The benchmarking saga. Nine consecutive hardware runs all returned a 17,997-byte JSON file — exactly SSM's 24,000-character StandardOutputContent limit applied to a base64-encoded 18 KB payload. pytest-benchmark stores every raw timing sample; a 5-benchmark JSON was ~500 KB. Nine different approaches to stripping the file before fetching — single-quote Python args, double-quote args, base64-encoded scripts, set -e compound commands — all silently succeeded at the SSM level while producing empty stdout. Root cause was never definitively identified (the strip script's file writes never persisted, for reasons the remote execution environment didn't surface). Fix: a single SSM command reads, strips, and base64-encodes the JSON in memory via Python, writing ~400 chars to stdout instead of 18 KB.

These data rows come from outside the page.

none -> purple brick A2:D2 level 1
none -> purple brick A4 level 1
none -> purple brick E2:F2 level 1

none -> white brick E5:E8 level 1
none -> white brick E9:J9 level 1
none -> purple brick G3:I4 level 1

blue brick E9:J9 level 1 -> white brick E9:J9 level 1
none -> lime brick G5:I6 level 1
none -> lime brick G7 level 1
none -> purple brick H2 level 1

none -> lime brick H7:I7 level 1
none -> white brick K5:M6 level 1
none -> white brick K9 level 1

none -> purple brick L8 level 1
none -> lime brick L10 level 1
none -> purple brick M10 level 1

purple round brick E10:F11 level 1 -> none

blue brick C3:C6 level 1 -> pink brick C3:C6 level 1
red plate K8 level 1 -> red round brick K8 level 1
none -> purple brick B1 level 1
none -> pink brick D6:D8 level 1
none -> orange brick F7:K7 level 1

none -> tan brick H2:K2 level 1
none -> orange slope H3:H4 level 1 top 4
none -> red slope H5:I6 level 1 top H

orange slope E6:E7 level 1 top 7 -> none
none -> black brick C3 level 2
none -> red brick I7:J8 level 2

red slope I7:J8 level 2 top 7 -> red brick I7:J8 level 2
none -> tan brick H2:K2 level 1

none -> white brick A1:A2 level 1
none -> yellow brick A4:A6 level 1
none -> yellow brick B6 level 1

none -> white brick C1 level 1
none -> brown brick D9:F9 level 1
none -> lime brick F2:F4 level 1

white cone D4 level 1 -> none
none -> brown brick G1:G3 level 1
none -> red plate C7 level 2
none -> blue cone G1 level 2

Thread C gather regression. Profiling showed the radix-4 driver's reshape + permute + .contiguous() + reshape chain costs ~97 µs per stage — ~10% of total. The intuition: replace these four PyTorch ops with a single precomputed flat-index gather, reducing XLA graph nodes from 8 to 2 per stage. Hardware result: 11–39% slower across all tested N. Neuron's transpose HLO is a hardware-optimized DMA permute path; GatherOp with non-affine indices is not. The permute stays.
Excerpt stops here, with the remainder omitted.